Open hsun3163 opened 2 years ago
This understanding expand the scenario of using hg_gtf step of reference preprocessing
module to where the fasta file may not be available. Despite that we can easily find a place holder for it, it is still desirable to remove the requirement of it in the hg_gtf step to make things tidy.
@hsun3163 we might want to try the same logic as the adding chr
prefix to VCF file -- first, we somehow determine if this is needed at all (we dont have this mechanism for now!), then we trigger the workflow by requiring a specific file target.
I'll have to think of this a bit myself -- if you have a solution in your head please run it by me first before you make changes.
At the moment we already have this mechanism, if the chr prefix is in the the gtf already. Or the fasta file dont have a chr prefix, nothing will be added.

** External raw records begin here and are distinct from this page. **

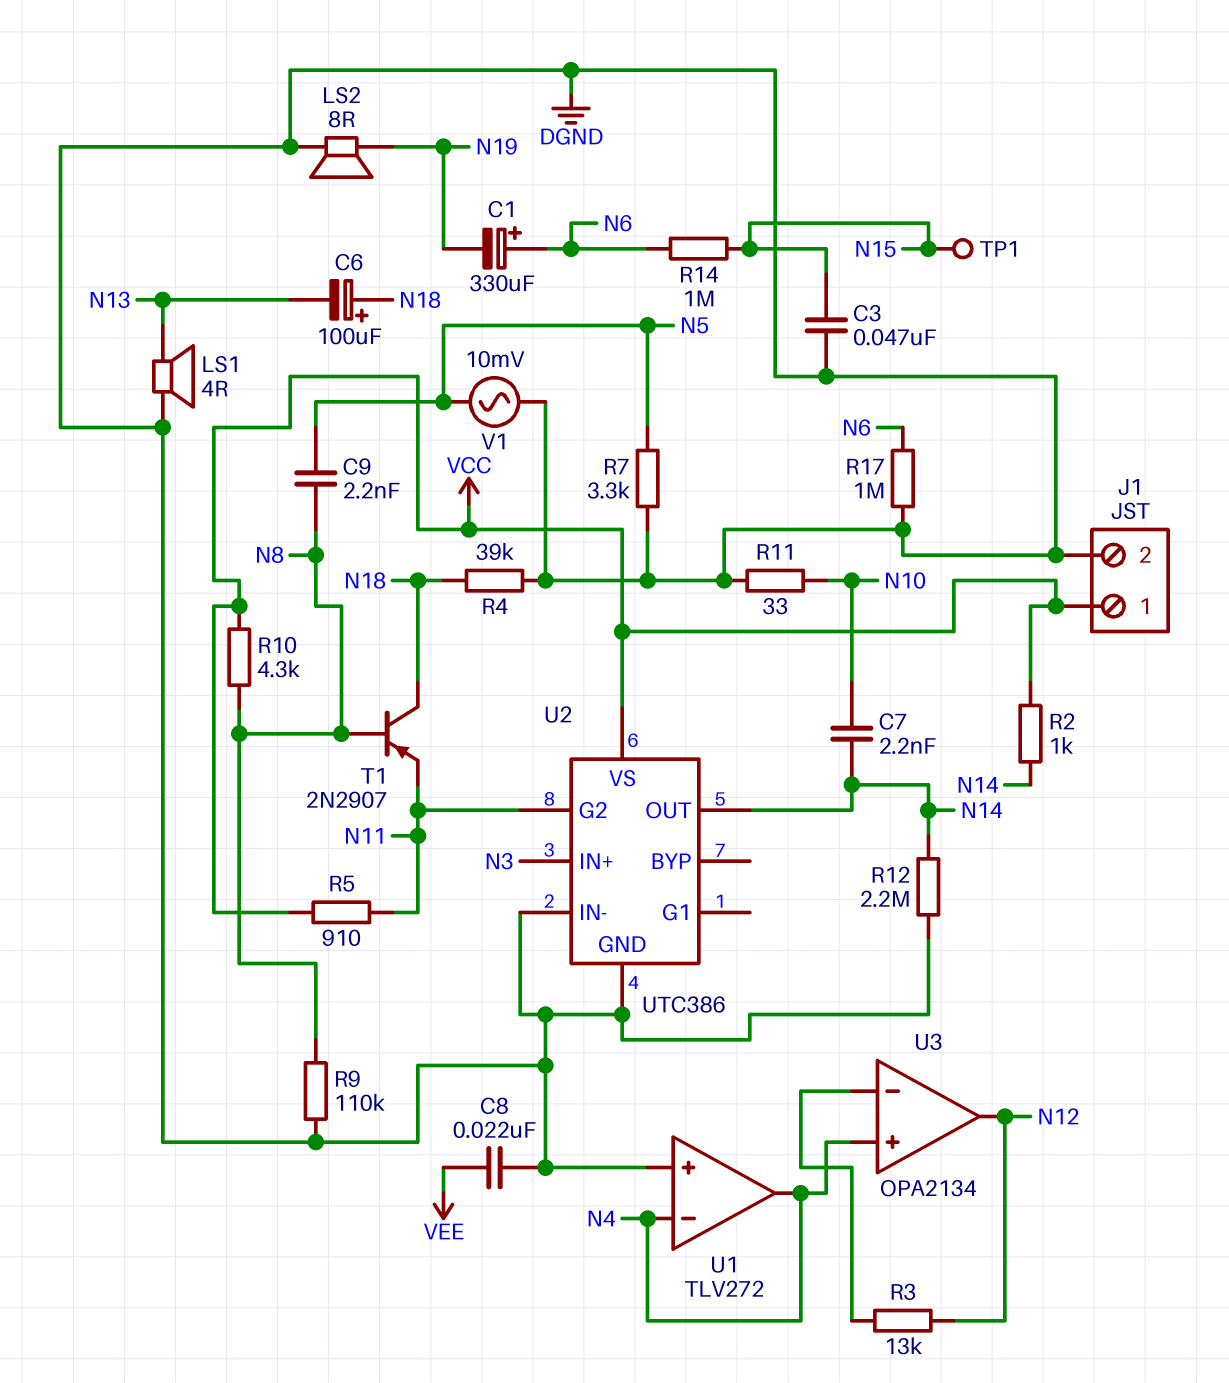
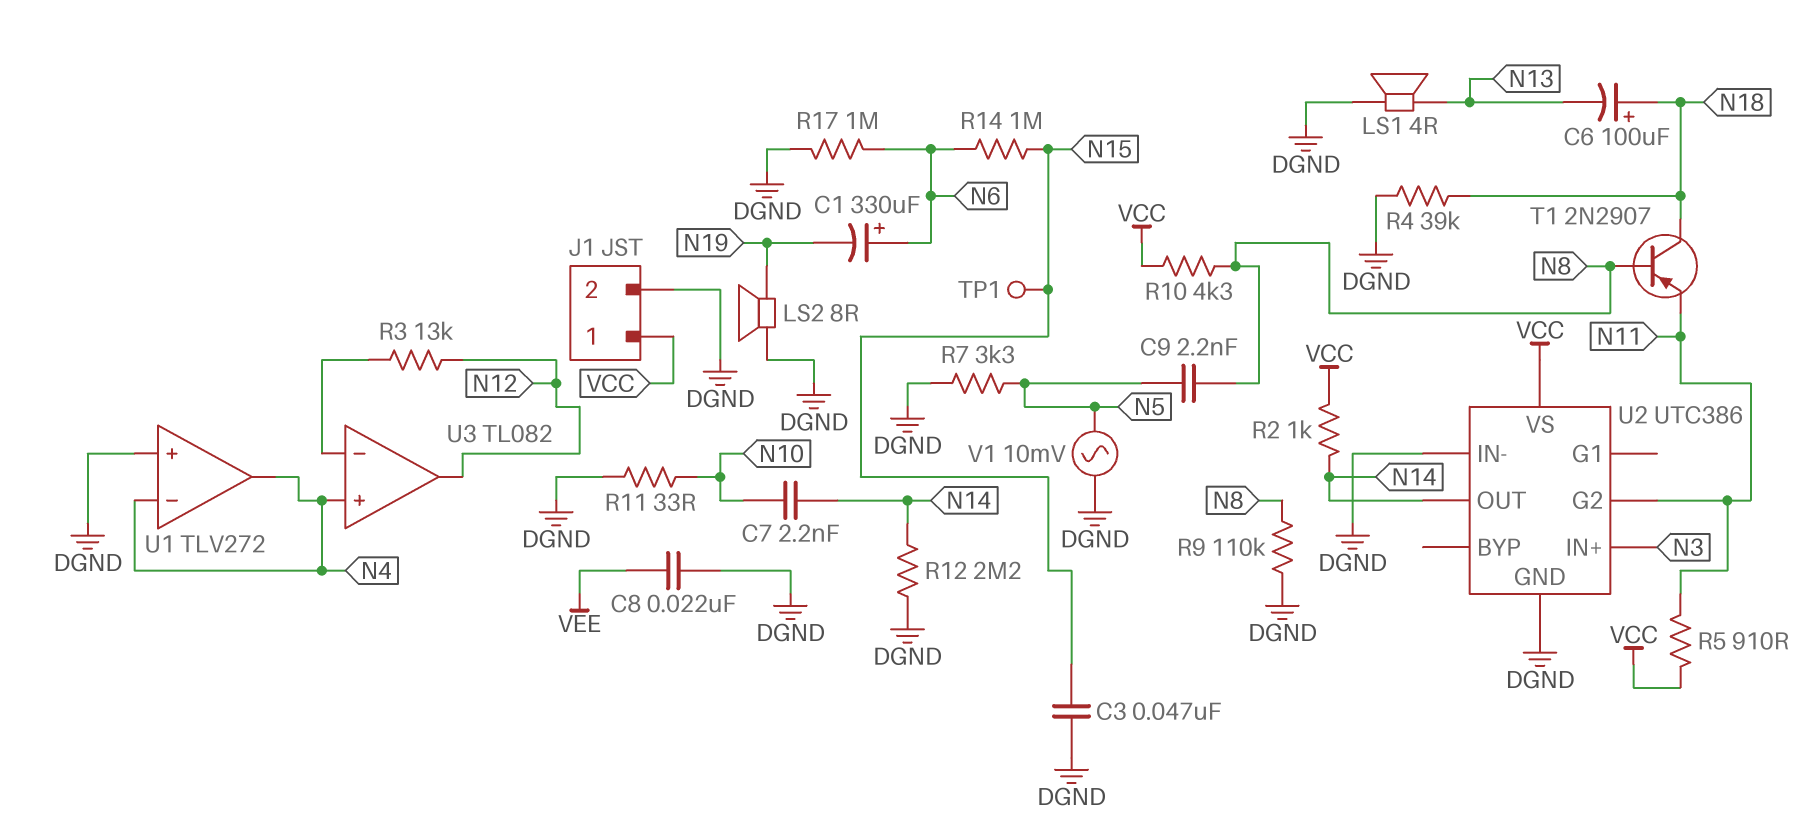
U3: OPA2134 -> TL082

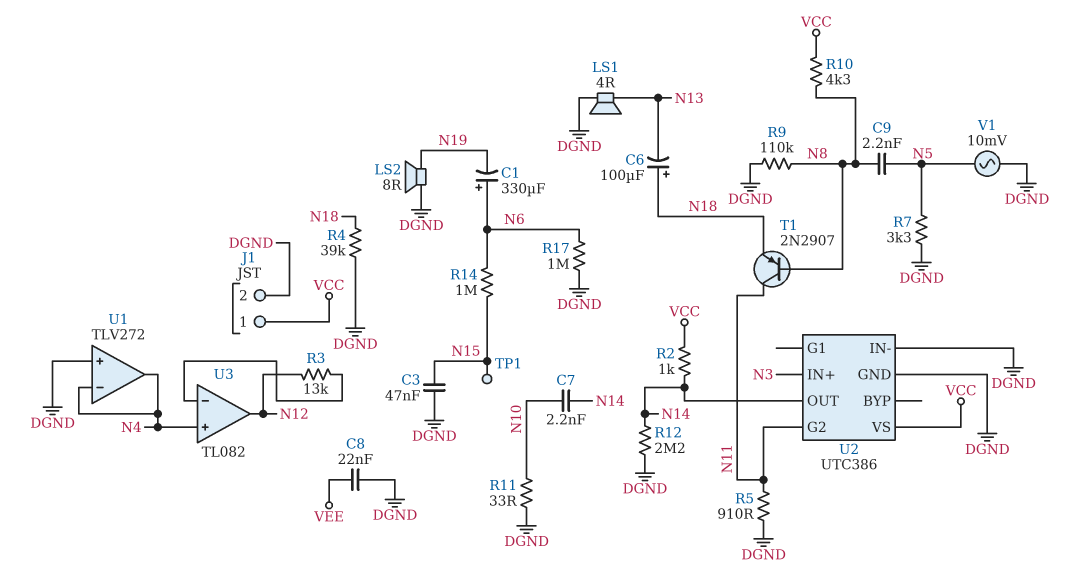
R5: 910 (N11, VCC) -> 910 (DGND, N11)
T1: PNP 2N2907 (B N8, C N18, E N11) -> PNP 2N2907 (B N8, C N11, E N18)

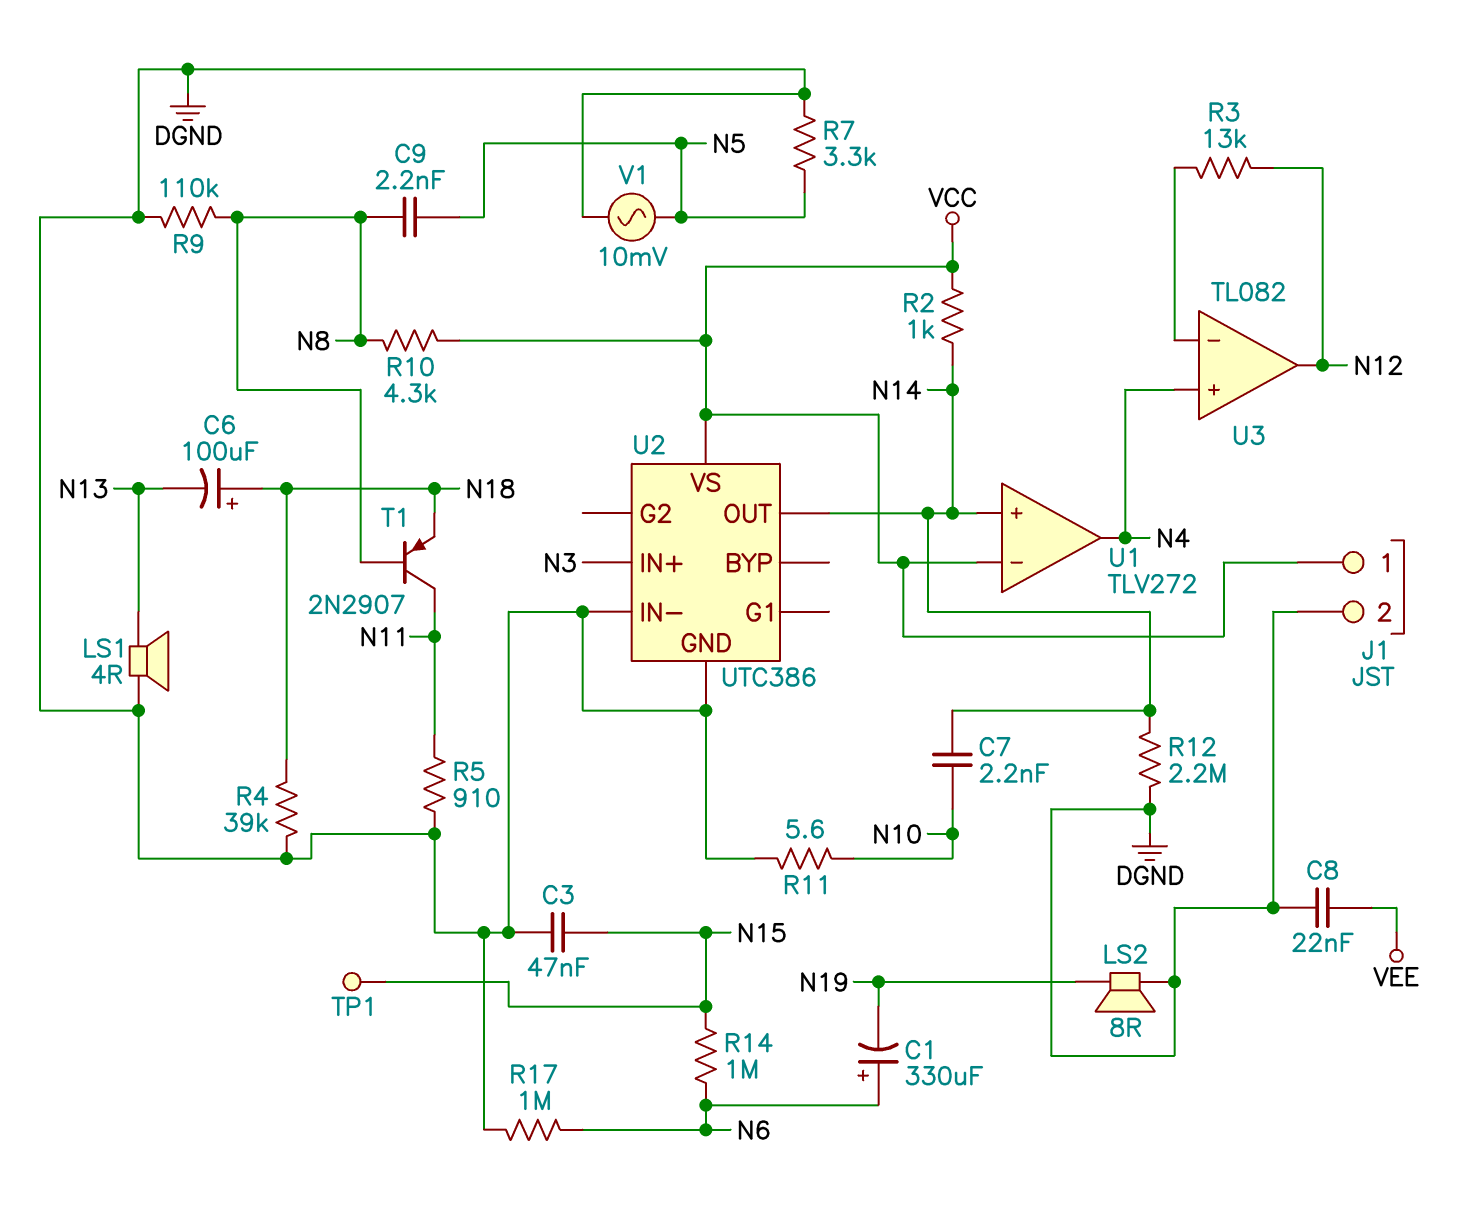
R11: 33 (DGND, N10) -> 5.6 (DGND, N10)
U1 pin in+: DGND -> N14
U1 pin in-: N4 -> VCC
U2 pin G2: N11 -> none

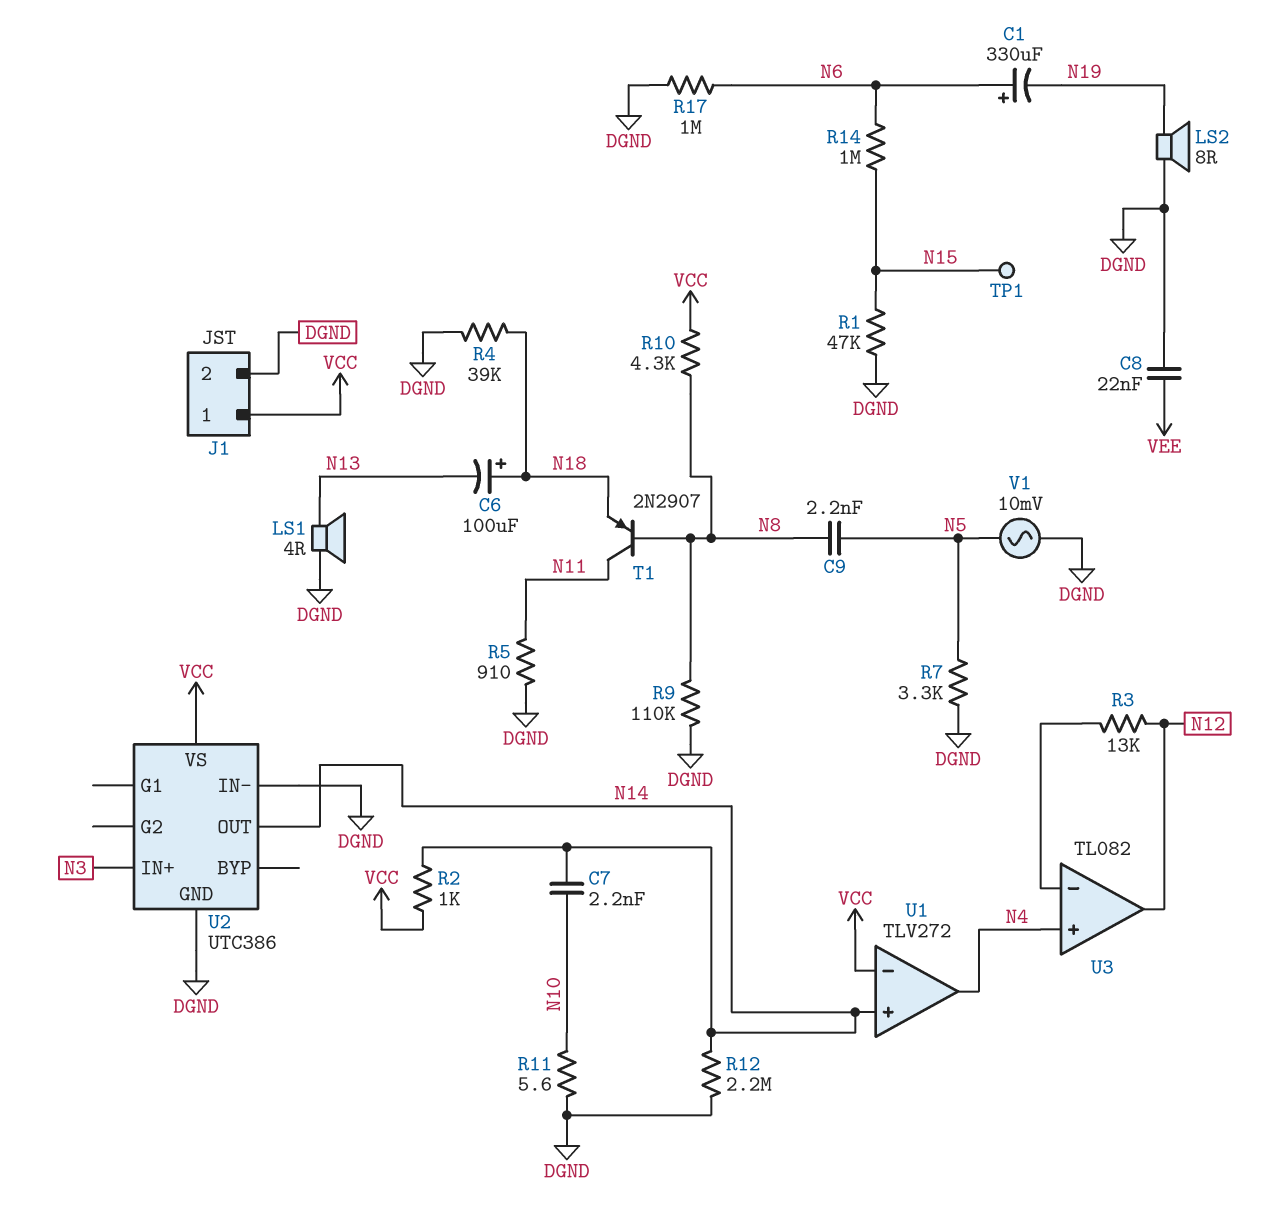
C3: 47nF (DGND, N15) -> none
R1: none -> 47k (DGND, N15)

For the vcf, the chr will not be added directly either, it is more like changing the chr name to chr*, so no surfix will be added if the chr name format is correct, however a add_chr surfix will still be added.
The add_chr surfix will not be added if user dont specify the --add-chr option.
As it turn out. The gene.gtf file provided in out snuc study is exon based instead of gene based. This create a lot of records with duplicates gene IDs but different start-end position and may leads to incorrectly labeled bed file.
Therefore, from a workflow perspective, the gtf needs to be preprocessed via the collapsed gene module.